Angel

Ich hatte es ihr gezeigt. Die Technik war eigentlich ganz einfach. Mit der Klinge musste man zwischen der dritten und vierten Rippe eindringen, dann würde es nicht zu einer so großen Sauerei kommen. Die Lunge würde ineinanderfallen, unfähig sich mit Luft zu füllen. Es war so eine Art Schockreflex den der Körper hatte, wodurch die Blutung minimal sein würde... zumindest nach außen. Durch den Unterdruck des Zusammenziehens würde das Blut nach innen fließen. Der Tod trat in diesem Fall durch Ersticken ein. Es gab angenehmere Tode. Ich zeigte ihr, wie sie das Messer mit beiden Händen halten müsste, damit sie sich nicht schneidet, eine Handfläche auf den Knauf.
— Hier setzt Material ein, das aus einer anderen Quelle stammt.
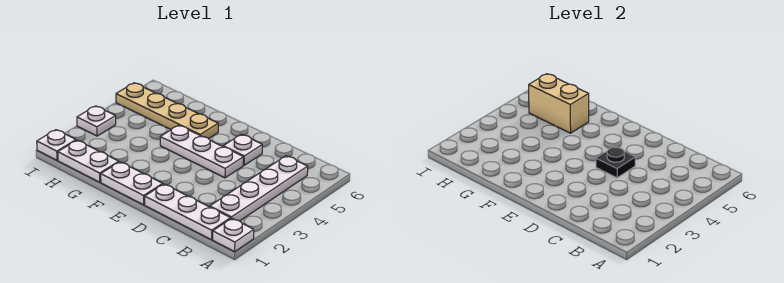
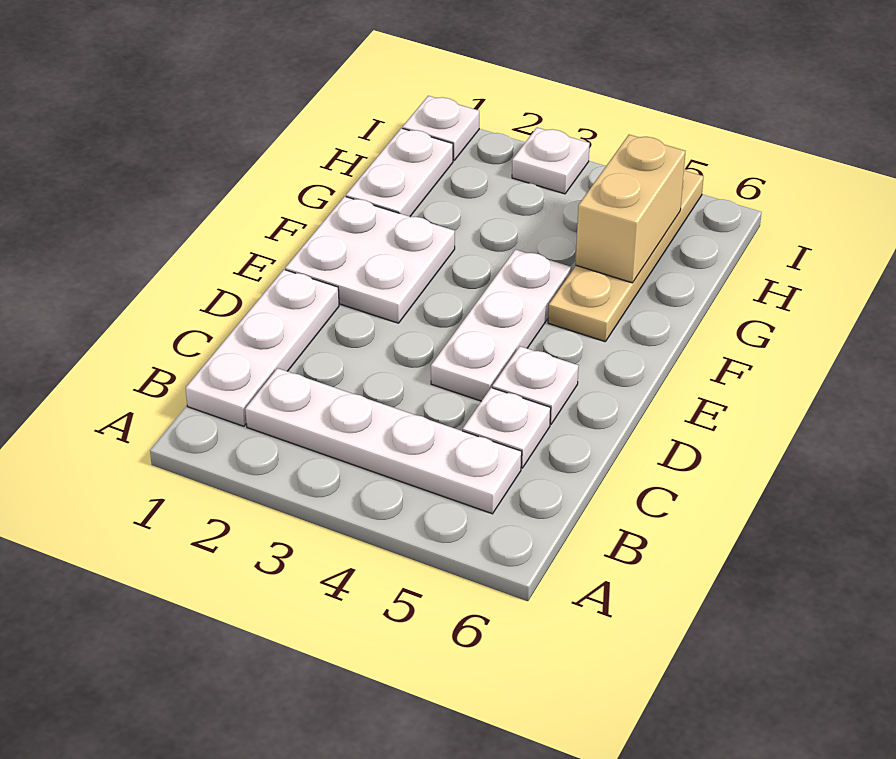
white plate A1 level 1 -> white plate C5 level 1
black plate D4 level 2 -> none
white plate E1:F1 level 1 -> white plate E1:F2 level 1

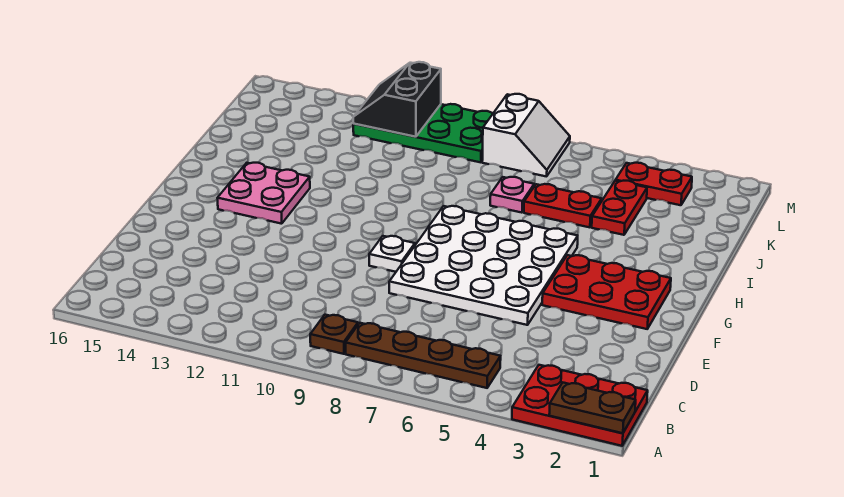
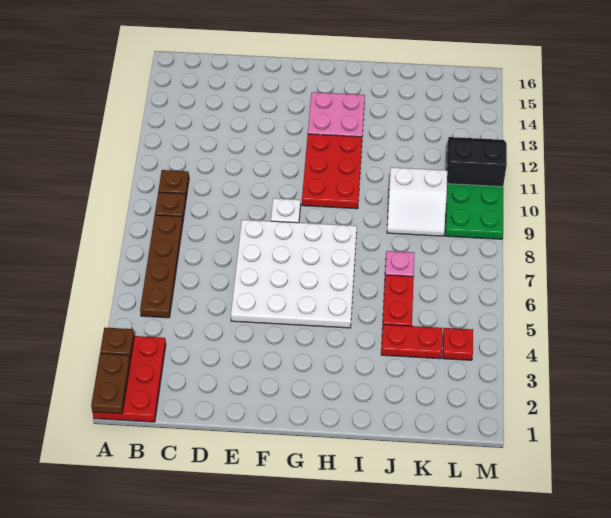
none -> brown plate A3 level 2
none -> brown plate B10 level 1
red plate F2:G4 level 1 -> red plate G10:H12 level 1
red plate L3:L4 level 1 -> red plate L4 level 1
white slope L7:M8 level 1 top 8 -> white slope J9:K10 level 1 top 10

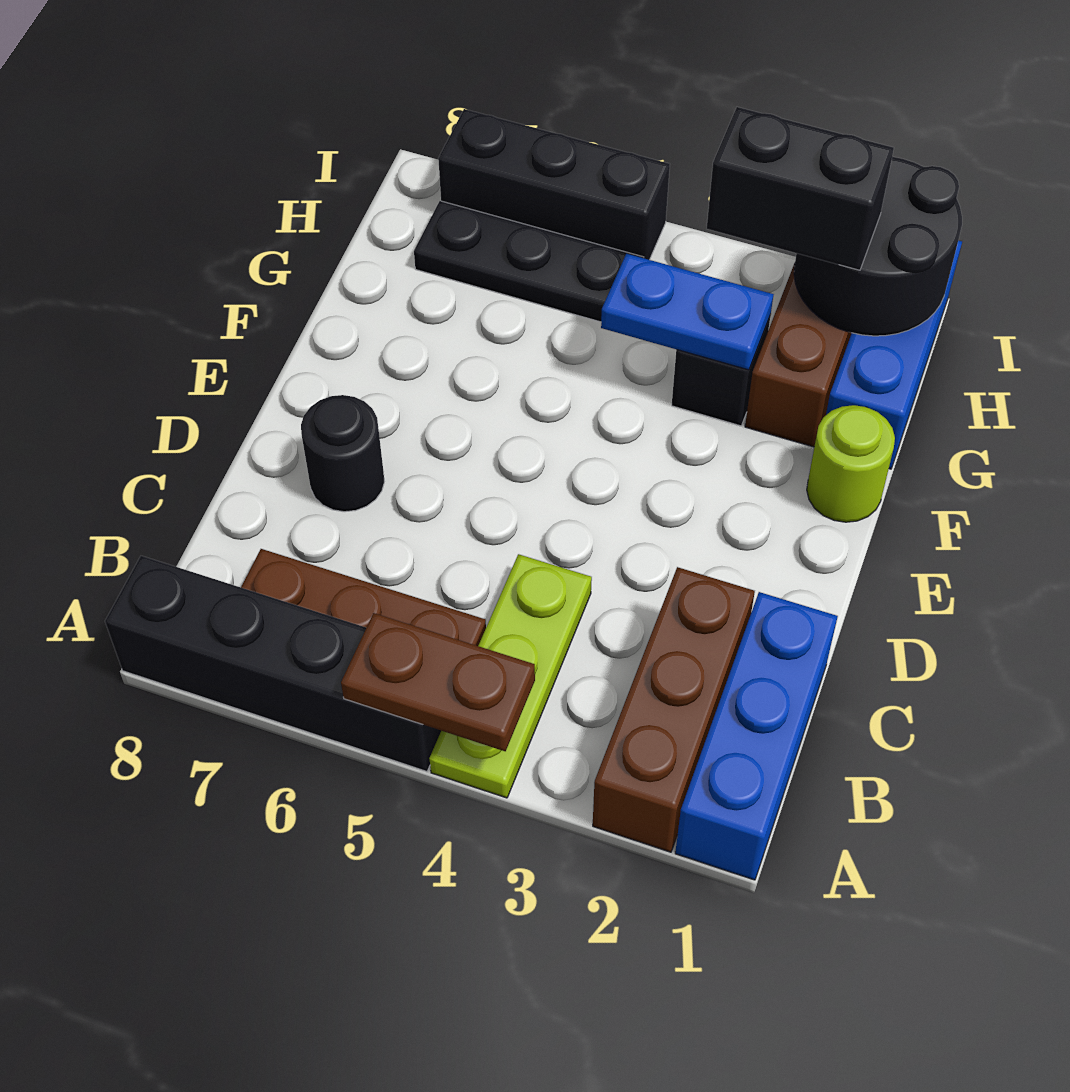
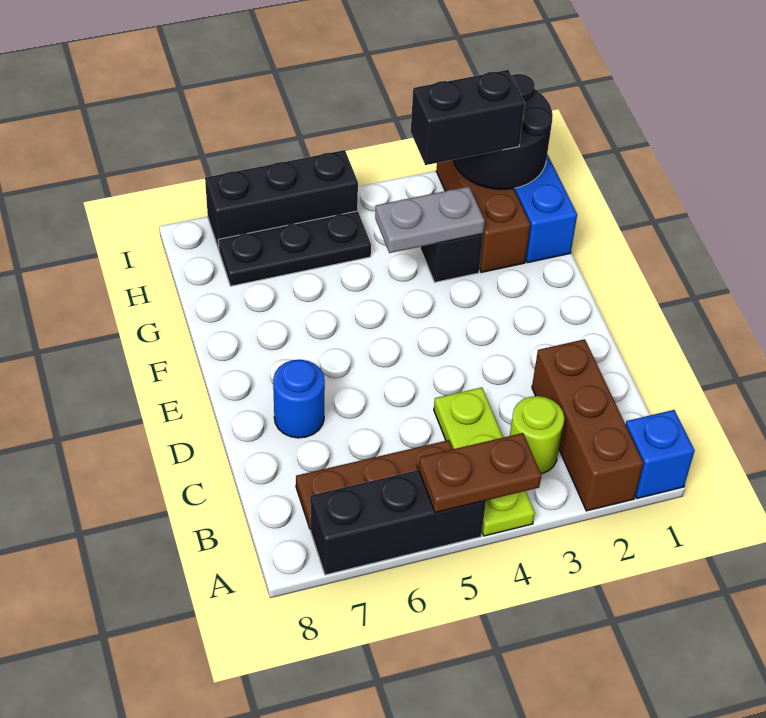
blue brick A1:C1 level 1 -> blue brick A1 level 1
black brick A5:A8 level 1 -> black brick A5:A7 level 1
black round brick D7 level 1 -> blue round brick D7 level 1
lime round brick F1 level 1 -> lime round brick B3 level 1
blue plate G3:G4 level 2 -> grey plate G3:G4 level 2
Von der Hand musste auch der Druck kommen, damit man es schaffen würde Haut und Fleisch zu durchdringen. Wer hat schon einen militärischen Dolch mit Parierstange in seiner Küchenschublade... aber ein gutes Schneidemesser hat tatsächlich Jeder. 
Sie nickte und ihre schwarzen Haare umflossen ihr Gesicht. Ihre großen dunklen Augen versuchten die Angst zu verbergen... sehr gut sogar. Ich ging zu meinem Bett und zog mein Hemd aus. Aus dem Computer klang "Of the Wand and the moon". Langsam lies ich mich auf das Bett sinken. Sie betrachtete mich, das Messer in der Hand und ich hoffte, dass es scharf genug wäre. Ich musste schmunzeln... sie schien aufgeregter zu sein als ich. Ihre zierliche Gestalt, ihr schwarzes Kleid... die Erinnerung an die letzte Nacht kleideten sie, umrahmten sie wie eine Aura dunkler Farben, weich wie ein Sonnenuntergang. Ich legte mich hin und schloss die Augen. Fast tat es mir ein wenig leid ihr diese Bürde aufzutragen, aber ich war zu feige und sie war neugierig... Wollte ich wirklich sterben?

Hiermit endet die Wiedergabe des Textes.